Sexual Harassment in the Workplace
Sexual Harassment Definition
Sexual harassment in the workplace is a result of offensive,
unwelcome sexual behavior at work. It's often more about power than sex
per se.
Regardless, the key factor that turns a sexual behavior at work into the
legal definition of sexual harassment in the workplace, is that it is unwelcome by
the victim.
Sexual harassment includes unwelcome sexual advances, sexual-favor requests
and other offensive behavior of a sexual nature, under any of the following
conditions.
- Sexual harassment unreasonably interferes with the victim's job performance,
or creates an intimidating, offensive, abusive or hostile
work environment for either the victim or witnesses.
- Submission to sexual harassment is explicitly or implicitly a term
or condition of the victim's employment.
- Submission to or rejection of sexual harassment by the victim is the
basis for employment decisions made by the employer that affect the victim.
The information above is paraphrased from guidelines provided by the U.S.
Equal Employment Opportunity Commission (EEOC). To put it more simply,
sexual harassment in the workplace is any offensive, sex-based behavior
that no reasonable employee should have to endure. Examples include unwelcome:
- Innuendoes, jokes or gestures of a sexual nature
- Displaying of sexually-suggestive objects, photos or drawings
- Flirting
- Touching or other bodily contact
- Blocking or impeding physical movement
However, the legal definition is still evolving as more court decisions
come to light; for example:
- Only one or two incidents, such as flirtations or innuendoes, might
not constitute sexual harassment in the workplace; incidents typically
must be detrimentally severe or pervasive.
- Employees who have a history of voluntarily engaging in sexual behavior
at work, might not have a strong case if they later sue for sexual harassment
in the workplace.
- Employers are not likely to be liable when
they have rock-solid, written, anti-harassment reporting and remedy procedures
in place and made employees aware of them, but employees who've alleged sexual
harassment didn't follow the procedures before attempting legal action.
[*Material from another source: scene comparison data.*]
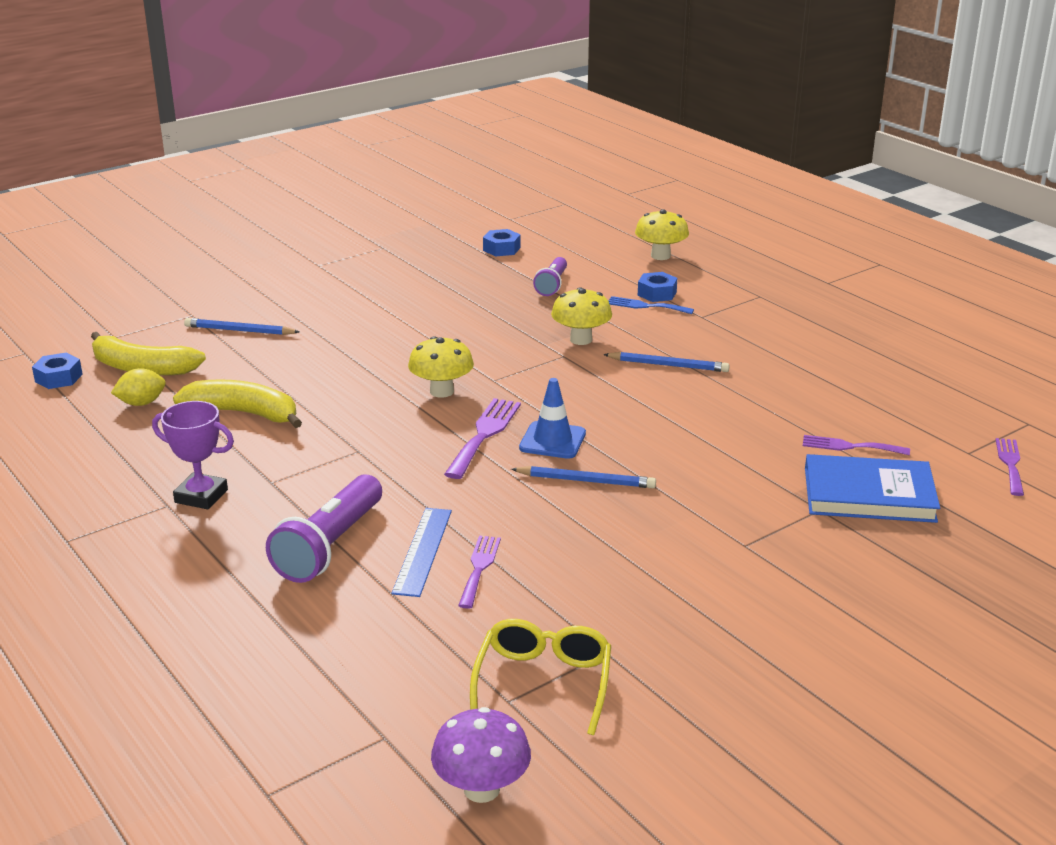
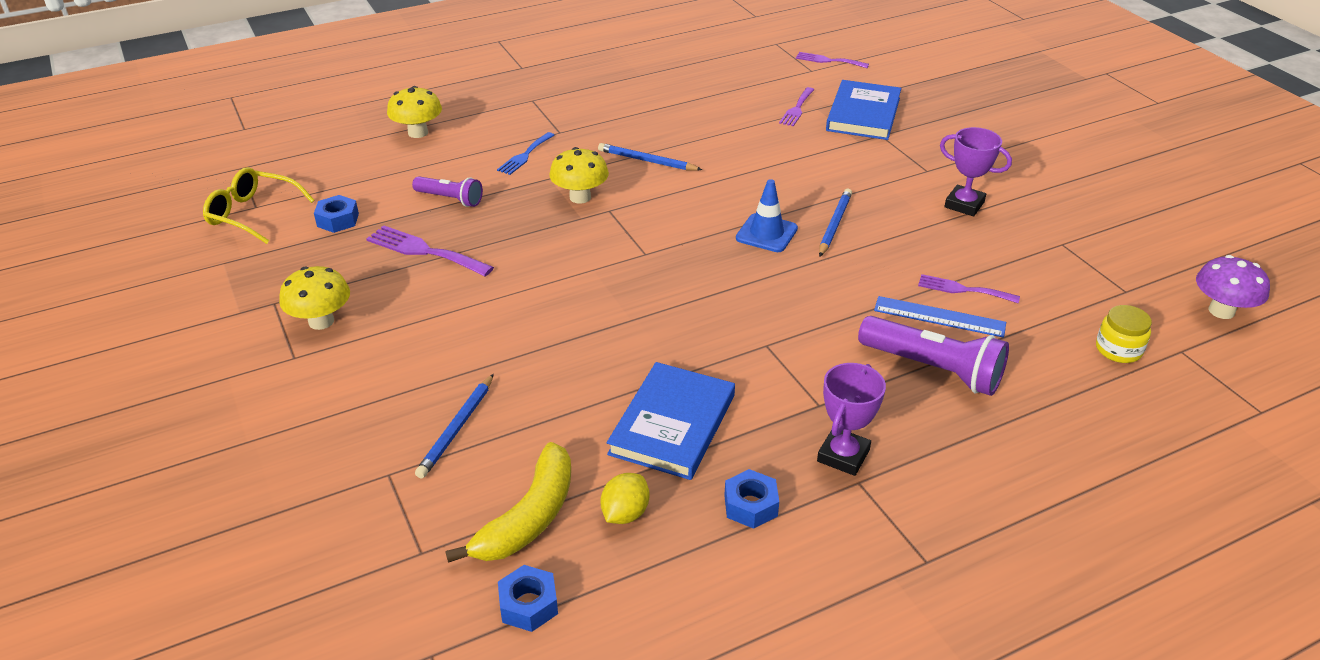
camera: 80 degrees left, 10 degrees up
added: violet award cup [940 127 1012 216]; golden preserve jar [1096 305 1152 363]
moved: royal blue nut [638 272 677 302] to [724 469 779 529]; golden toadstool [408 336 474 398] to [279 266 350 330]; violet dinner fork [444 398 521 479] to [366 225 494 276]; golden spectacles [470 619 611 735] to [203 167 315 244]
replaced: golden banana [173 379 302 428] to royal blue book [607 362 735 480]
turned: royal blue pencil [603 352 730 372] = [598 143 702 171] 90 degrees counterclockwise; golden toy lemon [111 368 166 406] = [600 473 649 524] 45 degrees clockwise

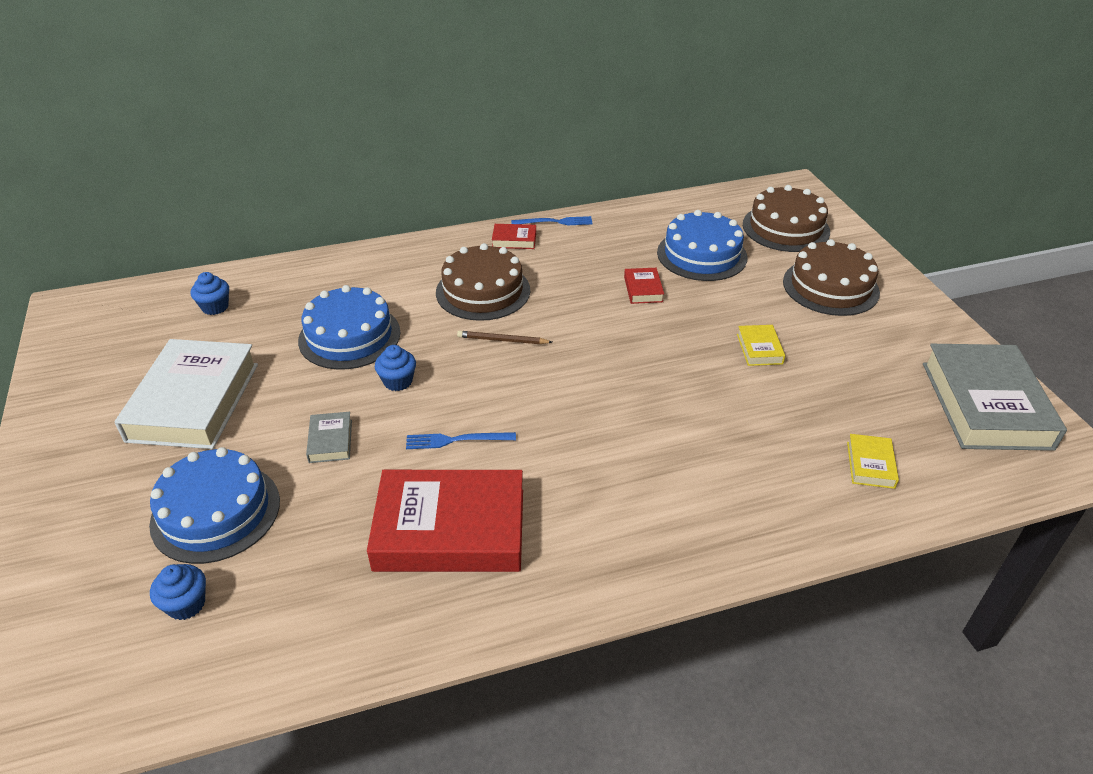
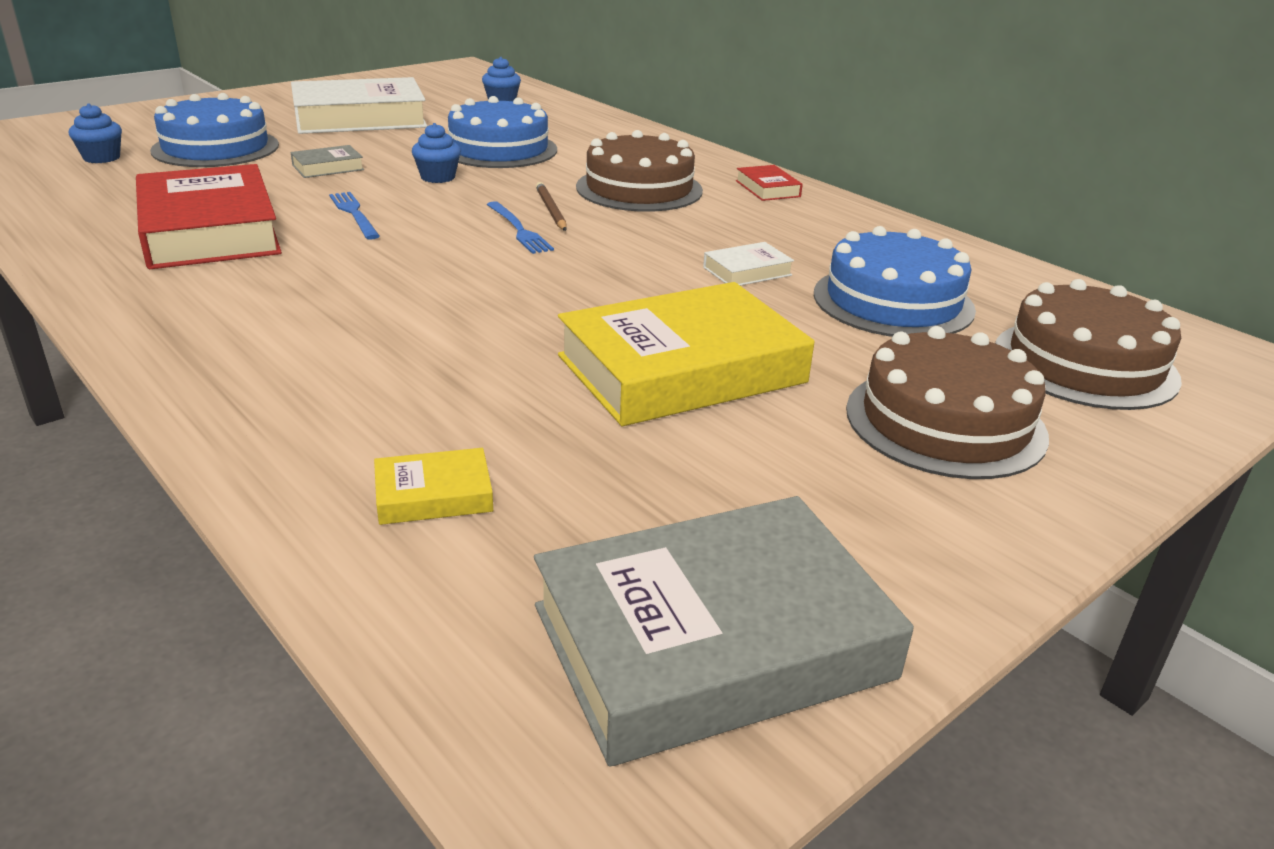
camera: 65 degrees right, 10 degrees down
moved: royal blue dinner fork [511 216 593 225] to [487 201 554 254]
recoloured: crimson book [624 268 664 304] to pure white book [703 242 794 286]
resized: golden book [737 325 785 366] = [558 282 815 426] x2.34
If you think that you are a victim of sexual harassment, you'll likely
have a stronger legal case if you first follow your employer's anti-harassment
procedures to the letter, and then take legal action if following the procedures
doesn't stop the harassment. Otherwise, your employer might successfully
use the so-called Faragher-Ellerth defense against
you.
However, you have the right to contact the the EEOC or
consult a lawyer for guidance at anytime.
Lawyers often take sexual harassment cases on contingency.